Description
Equating aliases whose normalization is ambiguous is sus™ as there are conflicting requirements.
Equate should be complete
We do not want the equating of two types to result in unnecessary inference or region constraints. Both because it is not nice™ and also because it is unsound when done during coherence (rust-lang/rust#102048). This means that for an ambiguous alias like <T as WithAssoc<'lt>>::Assoc
in the below example, we must not simply equate the generic arguments of the alias.
trait Trait<T> {}
trait WithAssoc<'a> {
type Assoc;
}
impl<T: for<'a> WithAssoc<'a>> Trait<T> for for<'a> fn(<T as WithAssoc<'a>>::Assoc) {}
impl<'a, T: WithAssoc<'a>> Trait<T> for fn(<T as WithAssoc<'a>>::Assoc) {}
Type relations should be idempotent
Relating a type with itself should always succeed. Because of MIR typeck we have an even stronger invariant: relating a type with itself (modulo regions) should always succed (potentially emitting region constraints).
This is necessary as we erase regions after HIR typeck and replace them with unique region inference variables during MIR typeck. The below example currently fails because we try to eagerly normalize <T as Trait<'a>>::Assoc
somewhere, avoiding this issue.
struct Invariant<T>(*mut T);
trait Trait<'a> {
type Assoc;
}
fn foo<'a, T>(
x: Invariant<<T as Trait<'a>>::Assoc>,
) -> Invariant<<T as Trait<'a>>::Assoc>
where
T: for<'b> Trait<'b, Assoc = <T as Trait<'b>>::Assoc>,
{
let y = x;
y
}
We currently uniquify lifetimes when canonicalizing solver inputs to avoid any dependencies on the exact lifetimes. Not doing so ended up causing ICEs during MIR typeck: #27. This means we need to handle types which are structurally equal up to regions everywhere, causing issues for non-defining uses of opaque types in their defining scope (#74)

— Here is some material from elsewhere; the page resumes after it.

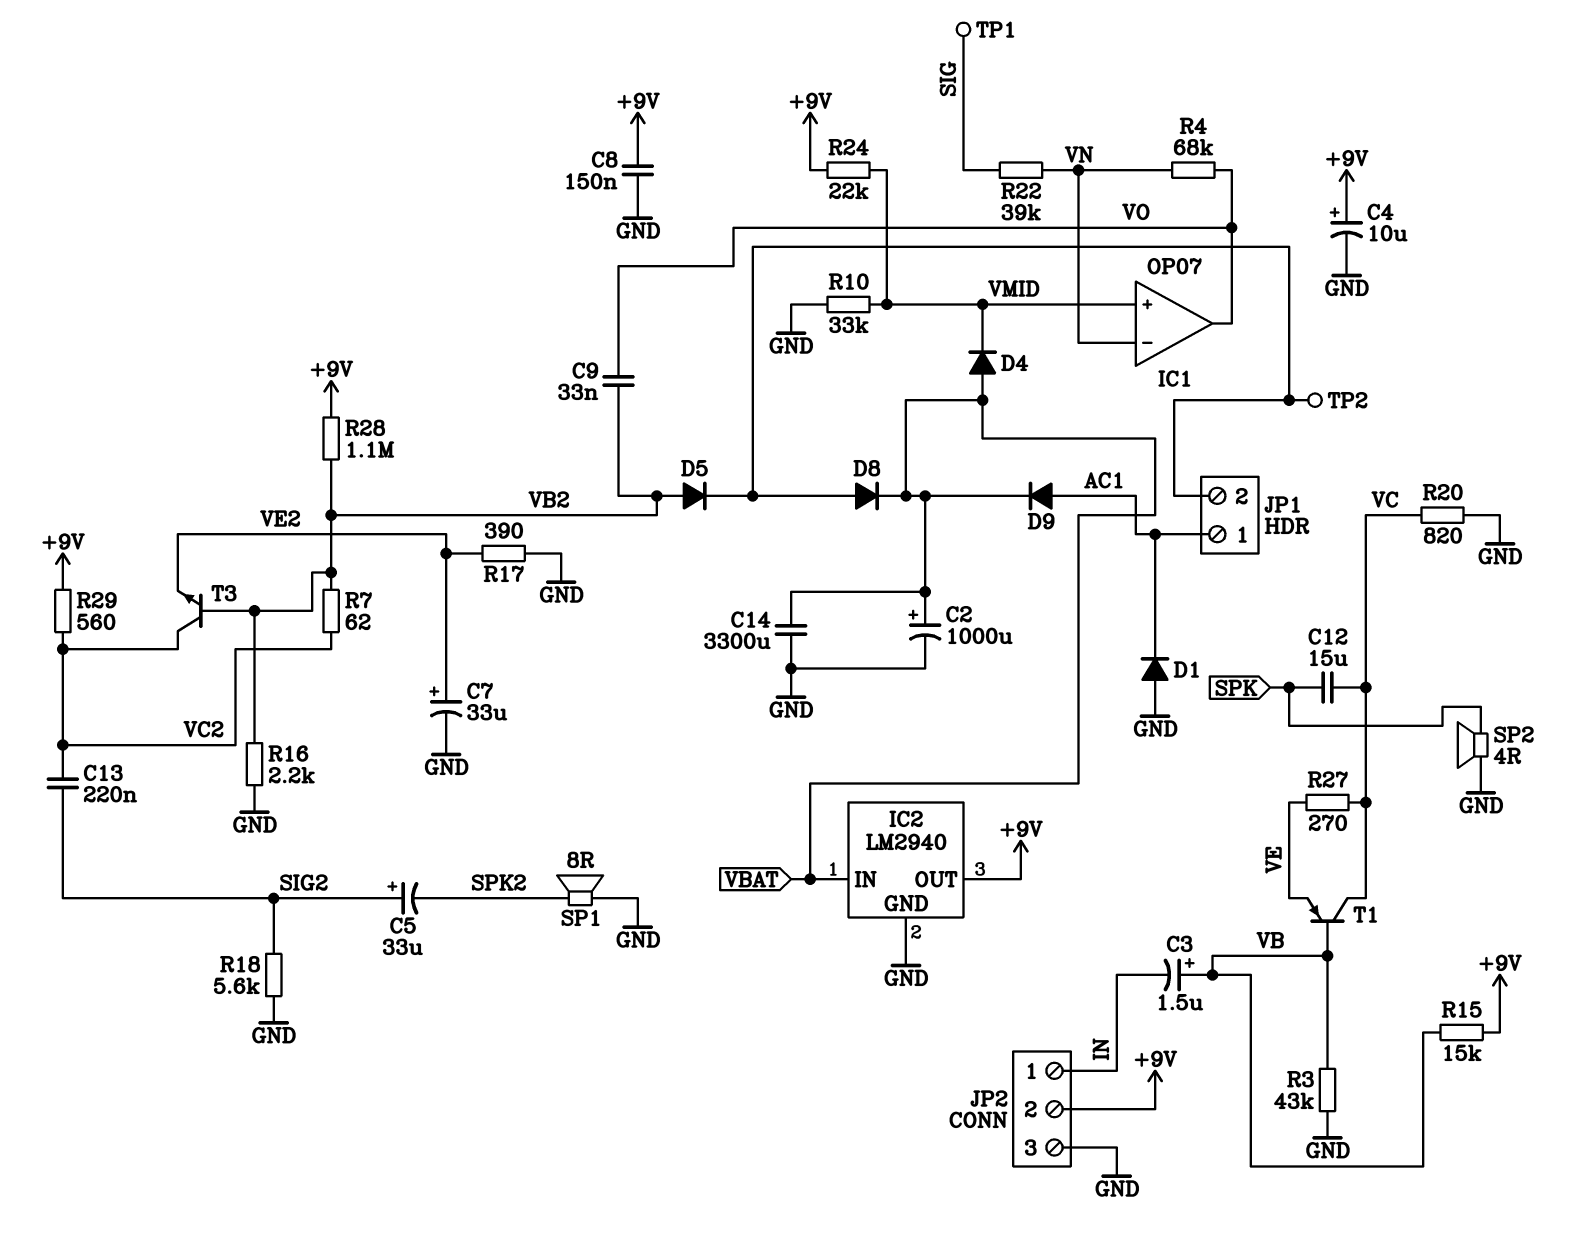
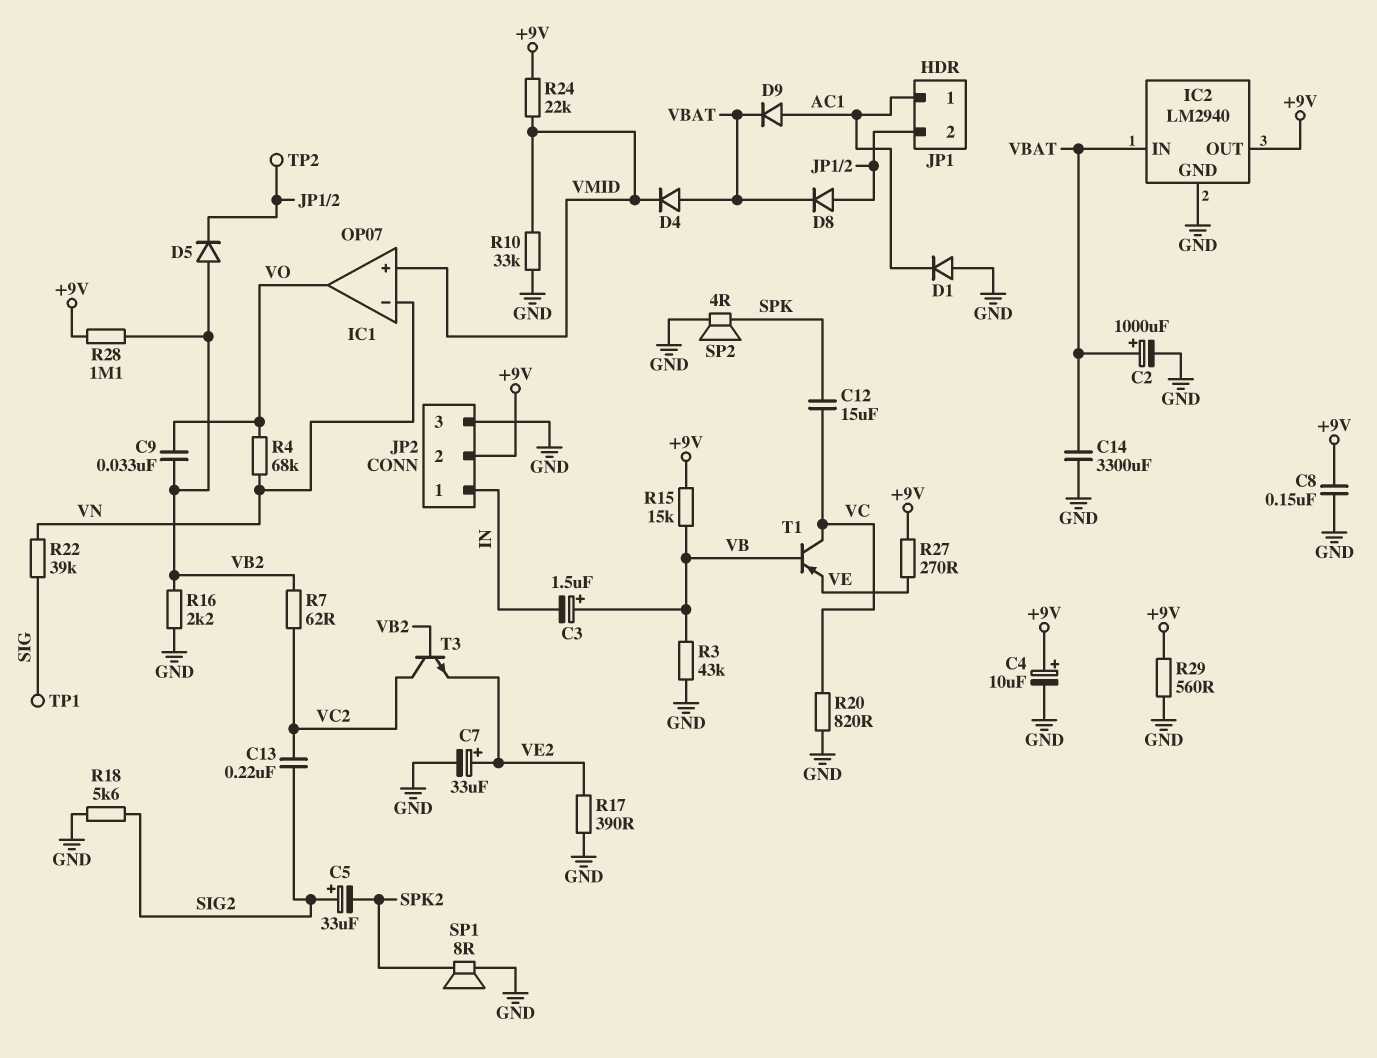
R27: 270 (VC, VE) -> 270 (+9V, VE)
R29: 560 (+9V, VC2) -> 560 (+9V, GND)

Relating aliases whose normalization is ambiguous cannot be both complete and idempotent (ignoring regions) at the same time
@lcnr would like to "fix" this by requiring aliases to be either normalizable or rigid, causing aliases with ambiguous normalization to not be well-formed. This means we don't have to worry if their behavior is inconsistent.